Die deutsche Wirtschaft wirft unionsgeführten Bundesländern eine Hinhaltetaktik bei der Ratifizierung der EU-Verfassung vor. Ein Scheitern des Vertragswerkes könne fatale Folgen haben. Auch Bundeskanzler Schröder übte harsche Kritik.

BERLIN. "Der aktuelle Vorstoß einiger Ministerpräsidenten zielt gleich doppelt in die falsche Richtung", sagte der Hauptgeschäftsführer des Bundesverbandes der Deutschen Industrie (BDI), Ludolf von Warenberg, dem Handelsblatt. Unmittelbar vor dem Gespräch des Bundeskanzler mit einigen Ministerpräsidenten mahnte er: "Eine zügige Ratifizierung des Verfassungsvertrages liegt im Interesse der deutschen Wirtschaft." Ein Scheitern würde die EU in ihren Bemühungen um mehr Handlungsfähigkeit in der erweiterten Gemeinschaft zurückwerfen.

Von Wartenberg warnte die Bundesländer zudem davor, Themen aus der Föderalismuskommission mit der Ratifizierung zu verbinden. "Die deutsche Europapolitik hat kein Informations-, sondern ein Effizienzdefizit. Es muss darum gehen, den Bund in seiner Verhandlungsführung in Brüssel zu stärken, nicht zu schwächen." Schwerfällige neue Verfahren gefährdeten eine schlagkräftige deutsche Interessenvertretung auf europäischer Ebene.

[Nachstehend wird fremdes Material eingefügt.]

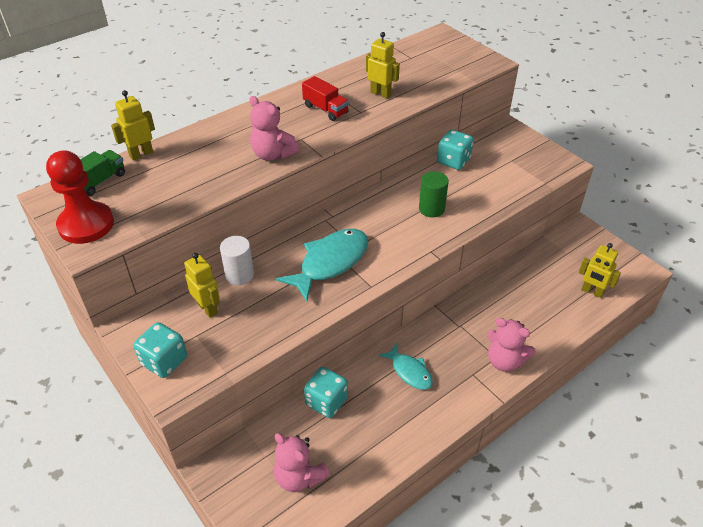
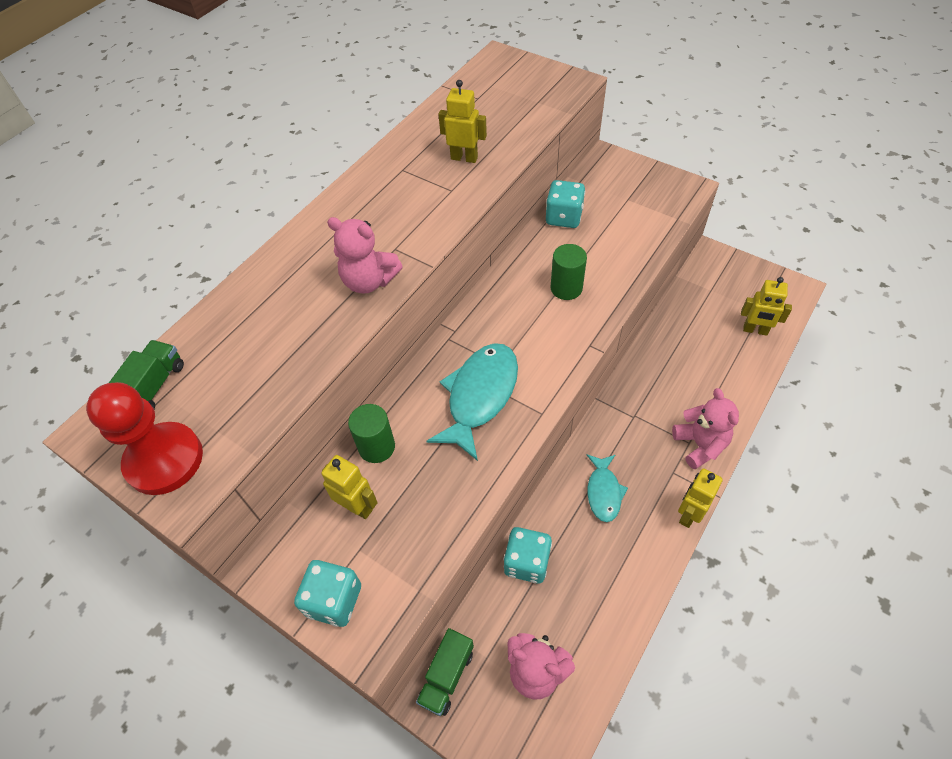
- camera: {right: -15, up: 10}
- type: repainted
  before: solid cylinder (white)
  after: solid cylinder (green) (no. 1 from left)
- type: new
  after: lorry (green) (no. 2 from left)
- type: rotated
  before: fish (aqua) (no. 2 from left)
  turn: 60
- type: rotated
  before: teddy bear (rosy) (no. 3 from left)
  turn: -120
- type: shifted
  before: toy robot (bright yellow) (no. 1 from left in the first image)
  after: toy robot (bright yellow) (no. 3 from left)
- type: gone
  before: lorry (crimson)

Auch Bundeskanzler Gerhard Schröder nannte die Ablehnung Bayerns einer Ratifizierung der EU-Verfassung im Mai im Bundesrat „völlig unsinnig“. Schröder trifft sich am Abend mit Vertretern der Ministerpräsidenten, um über die weitere Ratifizierung der EU-Verfassung zu beraten. Unionsregierte Länder hatte zuvor angekündigt, ihre Zustimmung an bestimmte Bedingungen zu knüpfen.